The Airbnb of car renting: How to legally rent your car to a stranger—or from one

Does it make financial sense to use your car to generate income? Or do the risks outweigh the benefits? Weighing the pros and cons can help you decide.

by Kylie Ora Lobell
updated May 11, 2023 ·  4min read

Americans are increasingly depending on the sharing economy to get around and make money. Customers use services like Airbnb, Lyft, and Uber, and rely on peers instead of businesses for travel and transportation. Drivers and hosts are making money on their cars and homes and working on a full- or part-time basis.

Another sharing economy industry gaining traction is peer-to-peer car rental / car sharing. When drivers aren't using their vehicles, they're leasing them out to strangers on sites like Turo, Getaround, and JustShareIt.

Woman waiting for car delivery

How peer-to-peer car sharing works

When car owners sign up for Turo, formerly known as RelayRides, they list their car and include photos and details. Owners set the price and respond to bookings. They will meet renters, hand off their keys, and pick up the car at the end of the rental period.

Potential renters must go through a screening process. They can only sign up for the service if they've never been in a major accident or they don't have minor frequent violations on their record. According to CEO Andre Haddad, 20 to 30% of potential renters are rejected.

Once accepted on the platform, renters can request a car and will either hear back instantly or within eight hours. They have to show the owners their driver's license during the hand-off and fill up the gas before they return the car. Getaround works in a similar way, and, like Turo, protects all car owners under a $1 million policy.

Turo has the largest share of this peer-to-peer car sharing market. Founded in 2009, they have cars available in 4,500+ cities and more than 300 airports. Renters can choose from over 800 makes and models and save up to 35% when compared to renting from traditional car rental companies. The average monthly earnings for owners is $720. Many backers including August Capital and Canaan Partners have invested more than $80 million into the company.

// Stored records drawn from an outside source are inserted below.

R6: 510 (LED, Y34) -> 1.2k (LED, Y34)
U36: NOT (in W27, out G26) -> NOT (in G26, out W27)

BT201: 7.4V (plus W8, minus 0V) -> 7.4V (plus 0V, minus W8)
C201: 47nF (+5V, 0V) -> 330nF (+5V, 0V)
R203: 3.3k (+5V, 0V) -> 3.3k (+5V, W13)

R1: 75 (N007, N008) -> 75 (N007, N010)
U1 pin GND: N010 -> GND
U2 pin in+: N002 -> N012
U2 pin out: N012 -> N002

Getaround estimates that owners can make $10,000 a year renting out their cars. They have 200,000 members across the U.S., and are backed by investors like Marissa Mayer, former CEO of Yahoo, and actor Ashton Kutcher.

The pros and cons of peer-to-peer car sharing

Renters may choose peer-to-peer car sharing companies over traditional rental agencies because of cost and inventory. For instance, they can rent a standard car for as little as $10 a day, or a luxury vehicle for under $100 per day, while traditional companies charge hundreds or thousands of dollars per day for the latter. The car sharing companies don't always require a security deposit, either.

A downside is that there is no prepaid gas option, so drivers are responsible for filling up the tank or else they will be charged a low-fuel fee. When you rent from a traditional company, your credit card company may provide you with some insurance coverage, but it probably won't protect you if you're using a peer-to-peer car sharing service.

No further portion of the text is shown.